Looking ahead to the fourth quarter, Greater China equities remain attractive, according to Xie Qigang, Senior Portfolio Manager for Greater China Equities at Manulife Investment Management. Key drivers include the Fed's first rate cut of the year in September, which may redirect global capital toward higher returns in emerging markets. Additionally, China's policy shift toward demand-side measures—such as fertility subsidies and public services—aims to boost household consumption. The upcoming 15th Five-Year Plan will prioritize technological innovation and renewable energy, with China setting 2035 emission reduction and energy transition targets at the UN Climate Summit, benefiting equipment manufacturers and energy storage firms.
Year-to-date, Greater China equities have delivered strong performance, with the MSCI China Index surging over 40% and the MSCI Golden Dragon Index up 35% in the first nine months. The third quarter saw a robust rebound, with offshore Chinese stocks and A-shares rising 21% and 15%, respectively, reflecting improved market sentiment. Leading sectors included hardware, semiconductors, materials, and healthcare.
Corporate earnings have also improved, with upward revisions in H1 2024 for tech, semiconductors, and biotech. AI demand remains robust, with generative AI driving supply chain upgrades and edge AI device development exceeding expectations. Liquidity is another bright spot, as sustained southbound inflows, a healthy IPO pipeline, and returning offshore capital bolster Hong Kong's market. Further upside is possible if earnings growth broadens across sectors.

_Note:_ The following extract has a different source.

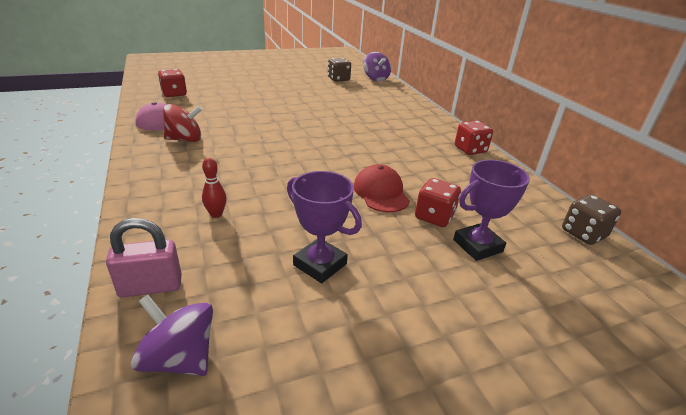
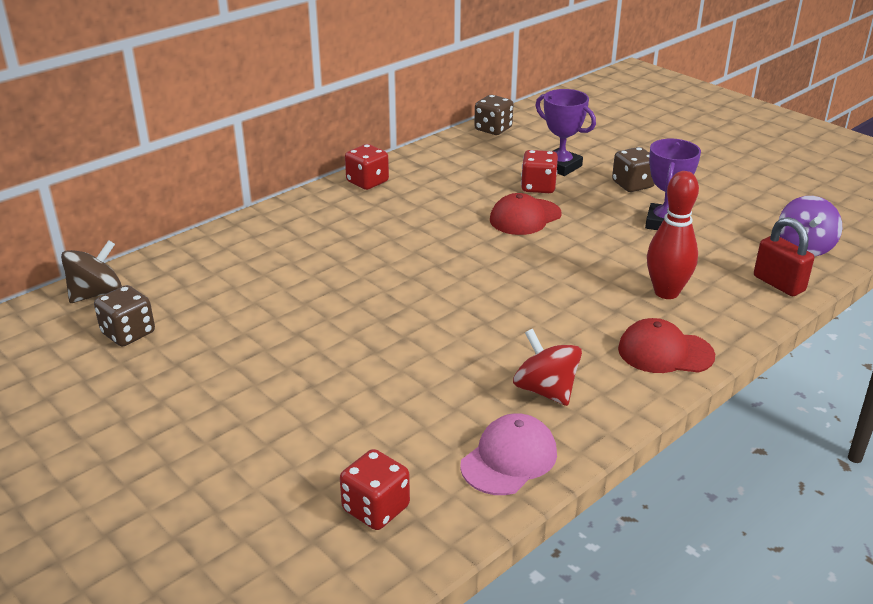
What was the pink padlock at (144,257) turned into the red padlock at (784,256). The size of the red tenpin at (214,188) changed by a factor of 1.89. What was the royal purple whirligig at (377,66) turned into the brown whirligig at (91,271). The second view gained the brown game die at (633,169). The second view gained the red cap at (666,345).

While risks persist, China has ample capacity to address challenges. Overall, Greater China equities are in a stronger position than last year. Q3 saw expanded policy support for real estate, consumption, infrastructure, and tech, unlocking growth opportunities in healthcare, advanced manufacturing, AI, autonomous vehicles, and humanoid robotics. Healthcare innovation remains a key area, with steady licensing demand.